Question

a chemist has one solution which is 40% acid and another which is 20% acid how much each Solutions should the chemist mix to get 10 litre of a solution which is 25℅ acid

Answer 1

Let the qty of 1st solution needed be x and that of 2nd be y.

For x ltr of solution, there will be 0.4x acid and rest 0.6x water

For y ltr of solution, there will be 0.2y acid and 0.8y rest water

x + y = 10....(1)

0.4x + 0.2y / 0.6x + 0.8y = 0.25/0.75 [ acid-water fraction]

4x + 2y / 6x + 8y = 1/3

2x + y / 3x + 4y = 1/3

3(2x + y) = 3x + 4y

6x + 3y = 3x + 4y

y = 3x...(2)

From (1) and (2) we get

3x + x = 10

4x = 10

x = 2.5 ltr

y = 7.5 ltr

Answer 2

Define x and y:

Let x be the amount of 40% acid

Let y be the amount of 20% acid

Form equation 1 :

Total amount is 10 litres:

x + y = 10  ----------------------- [ 1 ]

Form equation 2:

The final mixture is 25% acid

0.4x + 0.2y = 0.25 (10)

-0.4x + 0.2y = 2.5 ---------------------- [ 2 ]

Put the 2 equations together:

x + y = 10                ----------------------- [ 1 ]

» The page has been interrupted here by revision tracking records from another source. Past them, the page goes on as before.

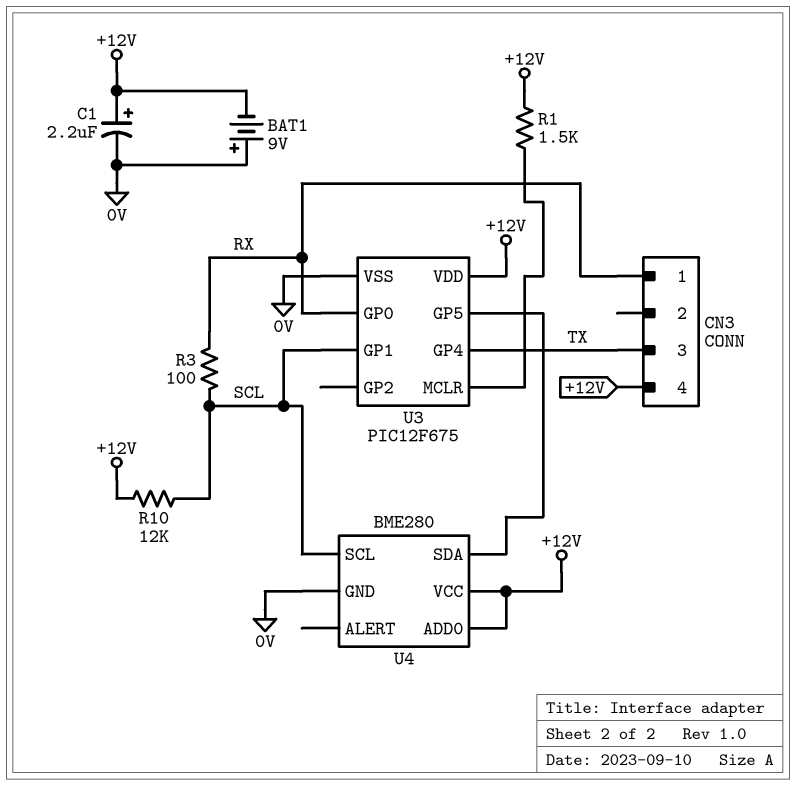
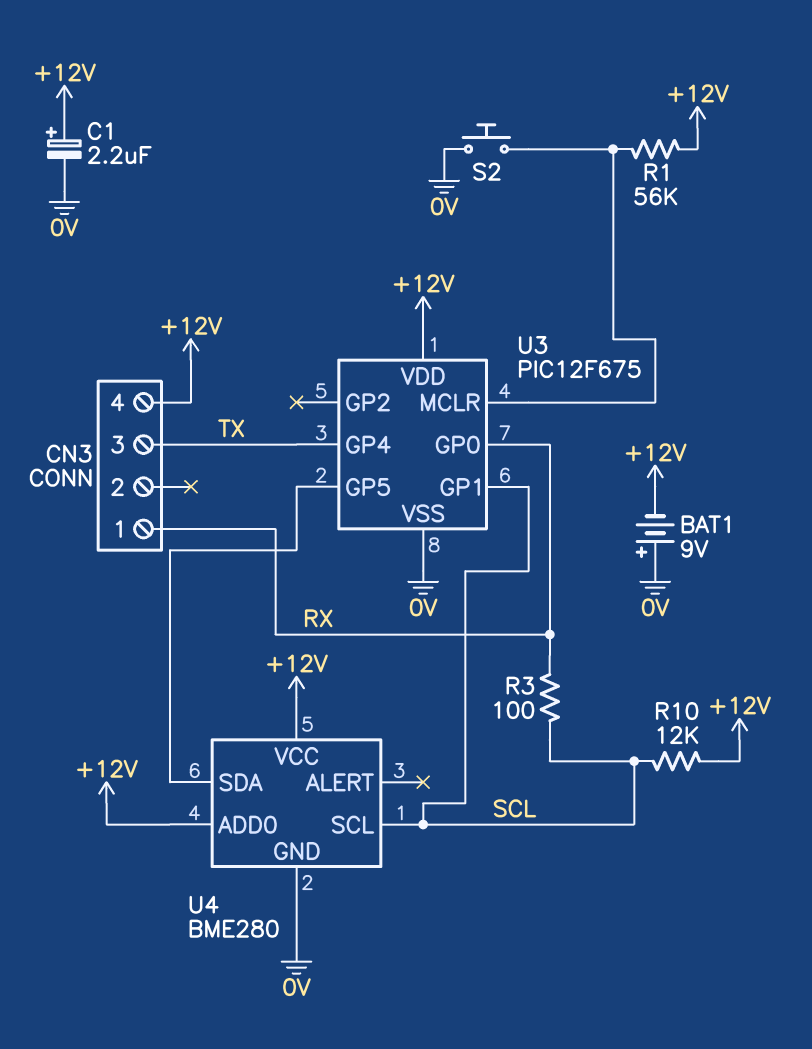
R1: 1.5k (+12V, U3/MCLR) -> 56k (+12V, U3/MCLR)
S2: none -> button (0V, U3/MCLR)

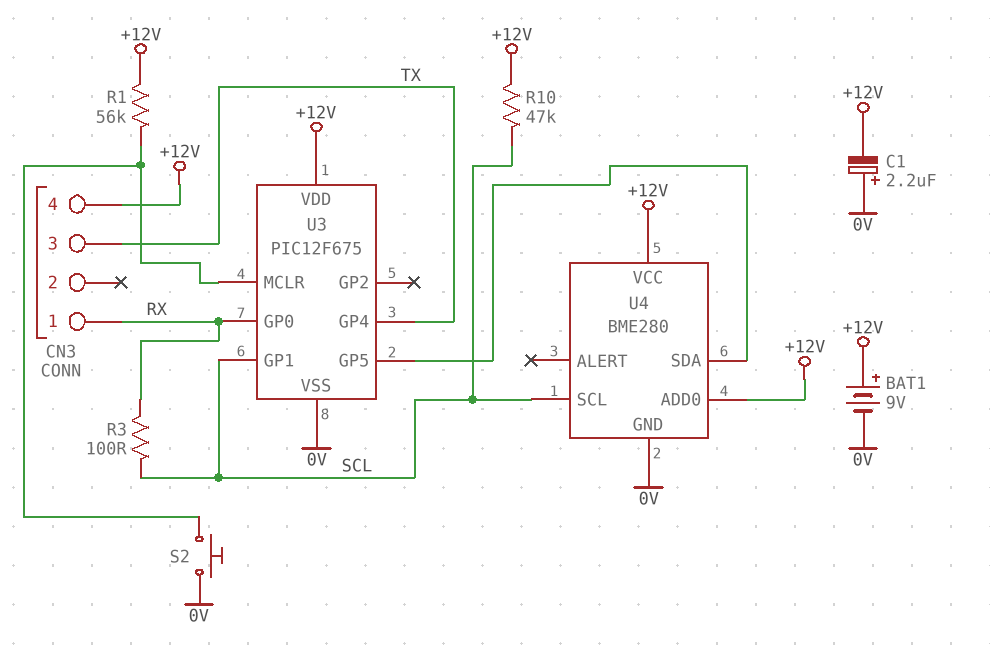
BAT1: 9V (plus 0V, minus +12V) -> 9V (plus +12V, minus 0V)
C1: 2.2uF (plus +12V, minus 0V) -> 2.2uF (plus 0V, minus +12V)
R10: 12k (+12V, SCL) -> 47k (+12V, SCL)

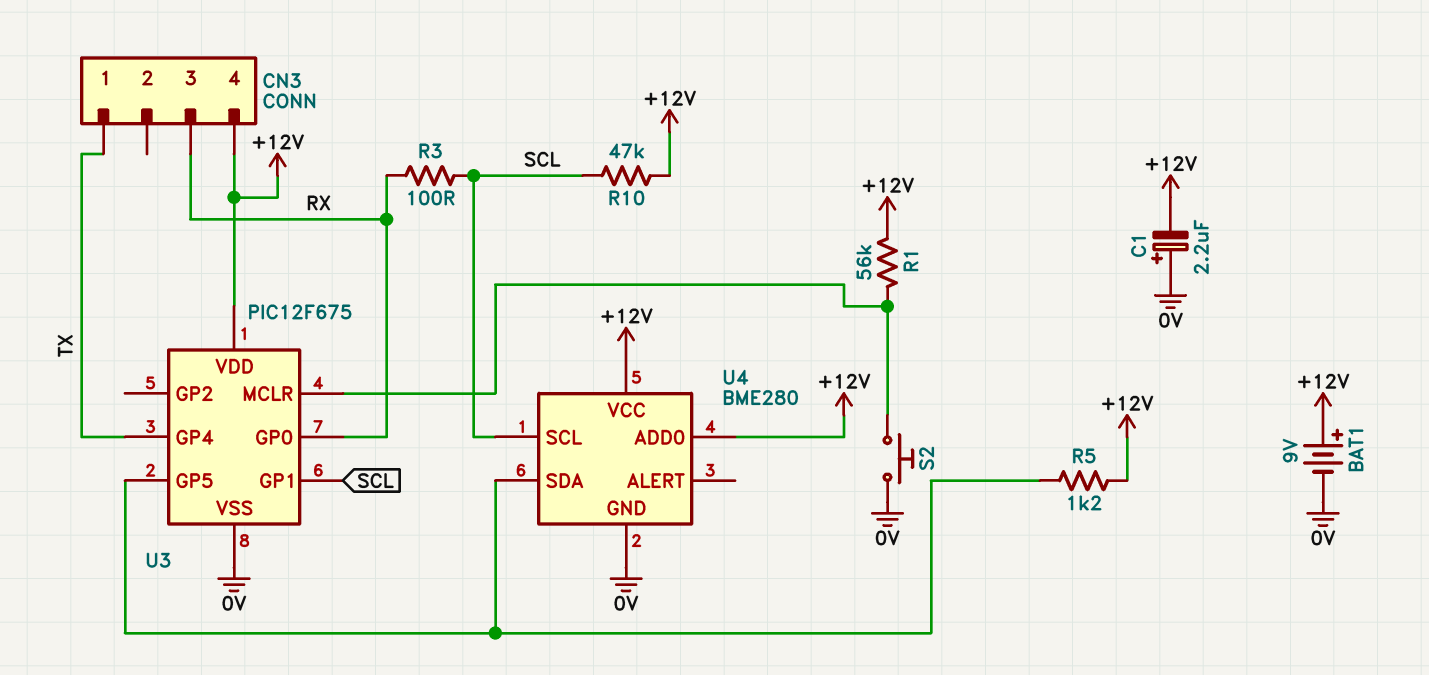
CN3 pin 1: RX -> TX
CN3 pin 3: TX -> RX
R5: none -> 1.2k (+12V, U3/GP5)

0.4x + 0.2y = 2.5 ----------------------- [ 2 ]

From equation [ 1 ]:

x + y = 10

x = 10 - y  ----------------------- Sub into [ 2 ]

Solve y:

0.4(10 - y) + 0.2y = 2.5

4 - 0.4y + 0.2y = 2.5

0.2y = 1.5

y = 7.5 ----------------------- Sub into [ 1 ]

Solve x:

x + y = 10

x + 7.5 = 10

x = 2.5

Answer: Each solution has 2.5 litres of 40% acid and 7.5 litres of the 40% acid.